With that bit of explanation out of the way, we're finally ready to begin coding the IF-statement parser. In fact, we've almost already done it! As usual, I'll be using our single-character approach, with the character i for IF, and e for ENDIF (as well as END … that dual nature causes no confusion). I'll also, for now, skip completely the character for the branch condition, which we still have to define.

The code for DoIf is:

{ Recognize and Translate an IF Construct }
procedure Block; Forward;
procedure DoIf;
var L: string;
begin
   Match('i');
   L := NewLabel;
   Condition;
   EmitLn('BEQ ' + L);
   Block;
   Match('e');
   PostLabel(L);
end;

Add this routine to your program, and change Block to reference it as follows:

{ Recognize and Translate a Statement Block }
procedure Block;
begin
   while not(Look in ['e']) do begin
      case Look of
       'i': DoIf;
       'o': Other;
      end;
   end;
end;

Notice the reference to procedure Condition. Eventually, we'll write a routine that can parse and translate any Boolean condition we care to give it. But that's a whole installment by itself (the next one, in fact). For now, let's just make it a dummy that emits some text. Write the following routine:

{ Parse and Translate a Boolean Condition }
{ This version is a dummy }
Procedure Condition;
begin
   EmitLn('<condition>');
end;

Insert this procedure in your program just before DoIf. Now run the program. Try a string like

aibece

As you can see, the parser seems to recognize the construct and inserts the object code at the right places. Now try a set of nested IF's, like

aibicedefe

It's starting to look real, eh?

Now that we have the general idea (and the tools such as the notation and the procedures NewLabel and PostLabel), it's a piece of cake to extend the parser to include other constructs. The first (and also one of the trickiest) is to add the ELSE clause to IF. The BNF is

IF <condition> <block> [ ELSE <block>] ENDIF

The tricky part arises simply because there is an optional part, which doesn't occur in the other constructs.

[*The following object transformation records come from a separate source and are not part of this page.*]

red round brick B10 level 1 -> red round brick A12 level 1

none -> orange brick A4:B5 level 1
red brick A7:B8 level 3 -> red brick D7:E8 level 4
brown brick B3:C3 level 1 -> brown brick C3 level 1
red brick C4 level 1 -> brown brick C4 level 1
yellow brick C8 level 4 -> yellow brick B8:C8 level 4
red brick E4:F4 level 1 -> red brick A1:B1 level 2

The corresponding output code should be

        <condition>
        BEQ L1
        <block>
        BRA L2
L1:     <block>
L2:     ...

This leads us to the following syntax-directed translation:

IF
<condition>     { L1 = NewLabel;
                  L2 = NewLabel;
                  Emit(BEQ L1) }
<block>
ELSE            { Emit(BRA L2);
                  PostLabel(L1) }
<block>
ENDIF           { PostLabel(L2) }

Comparing this with the case for an ELSE-less IF gives us a clue as to how to handle both situations. The code below does it. (Note that I use an l for the ELSE, since e is otherwise occupied):

{ Recognize and Translate an IF Construct }
procedure DoIf;
var L1, L2: string;
begin
   Match('i');
   Condition;
   L1 := NewLabel;
   L2 := L1;
   EmitLn('BEQ ' + L1);
   Block;
   if Look = 'l' then begin
      Match('l');
      L2 := NewLabel;
      EmitLn('BRA ' + L2);
      PostLabel(L1);
      Block;
   end;
   Match('e');
   PostLabel(L2);
end;

There you have it. A complete IF parser/translator, in 19 lines of code.

Give it a try now. Try something like

aiblcede

Did it work? Now, just to be sure we haven't broken the ELSE-less case, try

aibece

Now try some nested IF's. Try anything you like, including some badly formed statements. Just remember that e is not a legal “other” statement.